It would be a lot easier to make a case for civil liability for the negligence,
but then you'd have a *big* problem - by using a non-pirated copy of Windows,
you presumably agreed to the EULA, where you disclaimed most of the obligations
you would normally have.  And *at best*, you'd only be able to pin them with
"contributory negligence" - Microsoft could *easily* argue that the webmaster
or sysadmin or whatever *should* have known that "software is hackable" and
taken additional precautions of their own.

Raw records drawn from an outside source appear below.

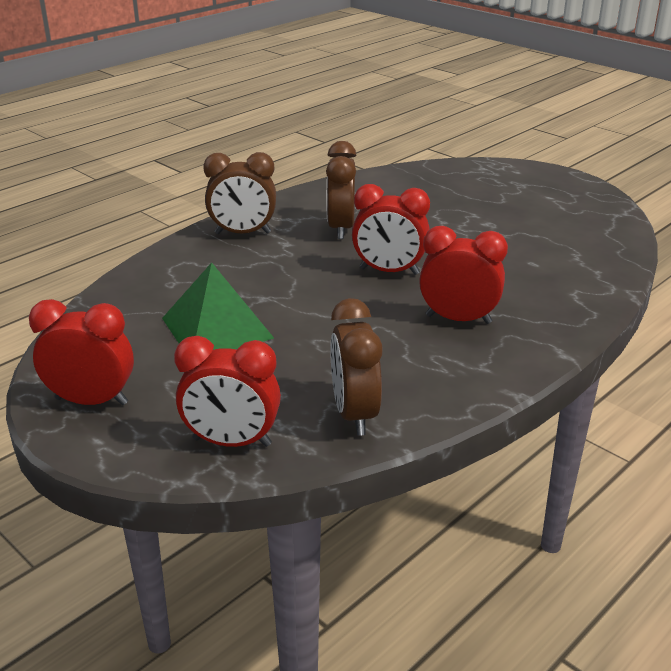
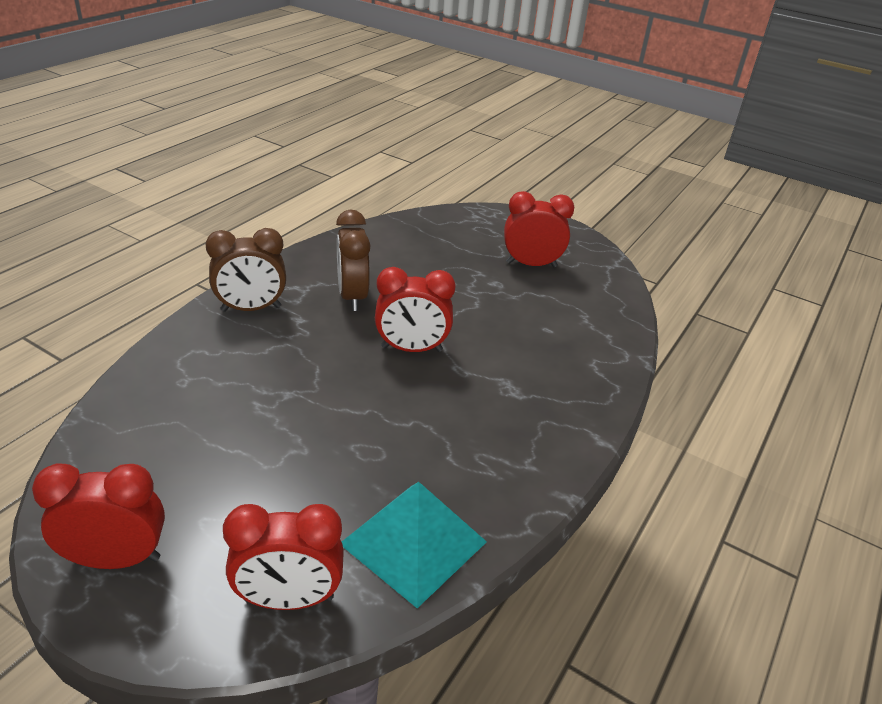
camera: 15 degrees left, 5 degrees up
(217, 328) = (245, 439): green pyramid -> none
(354, 414) = (413, 543): brown clock -> turquoise pyramid
(458, 319) = (492, 405): red clock -> red clock (531, 264)

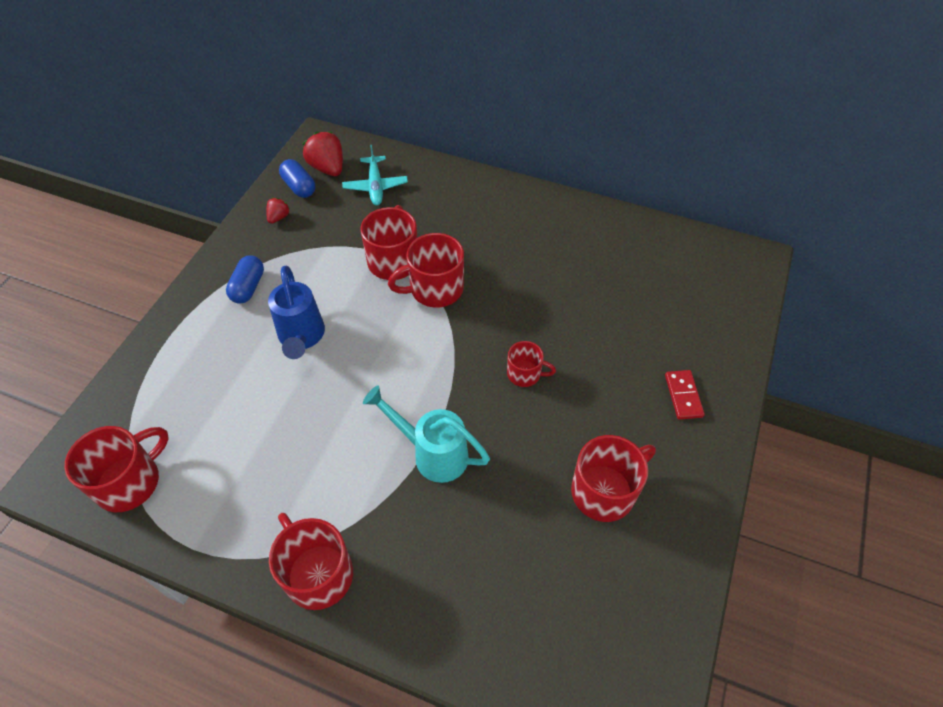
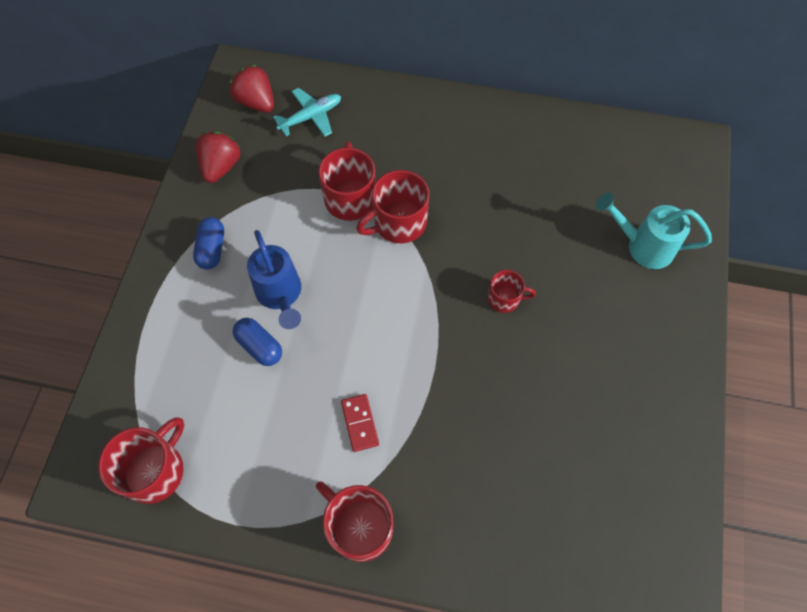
camera: 10 degrees left, 10 degrees up
(279, 217) = (221, 166): red strawberry -> red strawberry, size x1.84
(299, 187) = (232, 128): blue capsule -> blue capsule (260, 346)
(375, 186) = (311, 117): turquoise plane -> turquoise plane turned 105 degrees counterclockwise
(432, 453) = (435, 393): turquoise watering can -> turquoise watering can (642, 246)
(604, 491) = (600, 403): red mug -> none
(683, 396) = (654, 297): red domino -> red domino (360, 423)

A number of pretty clever people have been looking at this, and it's pretty
generally agreed that the test case you'd want to see in court would be a
non-Microsoft shop (so they're not party to the EULA) who gets DDoS'ed or
otherwise attacked from compromised Windows boxes, such that the compromise
allows the attacker to remain anonymous/unfindable.  And even then it's not
a clearly winnable *practical* suit to battle - if the plaintiff company
only lost $250,000 due to the DDoS, and the attorney is doing it for the
semi-standard 30% of the award, and it will take more than $75K worth of
legal just to get the case rolling, it becomes difficult to get the lawsuit
moving.  So you'd need either a non-Microsoft shop that lost millions of
dollars due to the DDoS, or a law firm that wants to rack up *lots* of
pro bono hours..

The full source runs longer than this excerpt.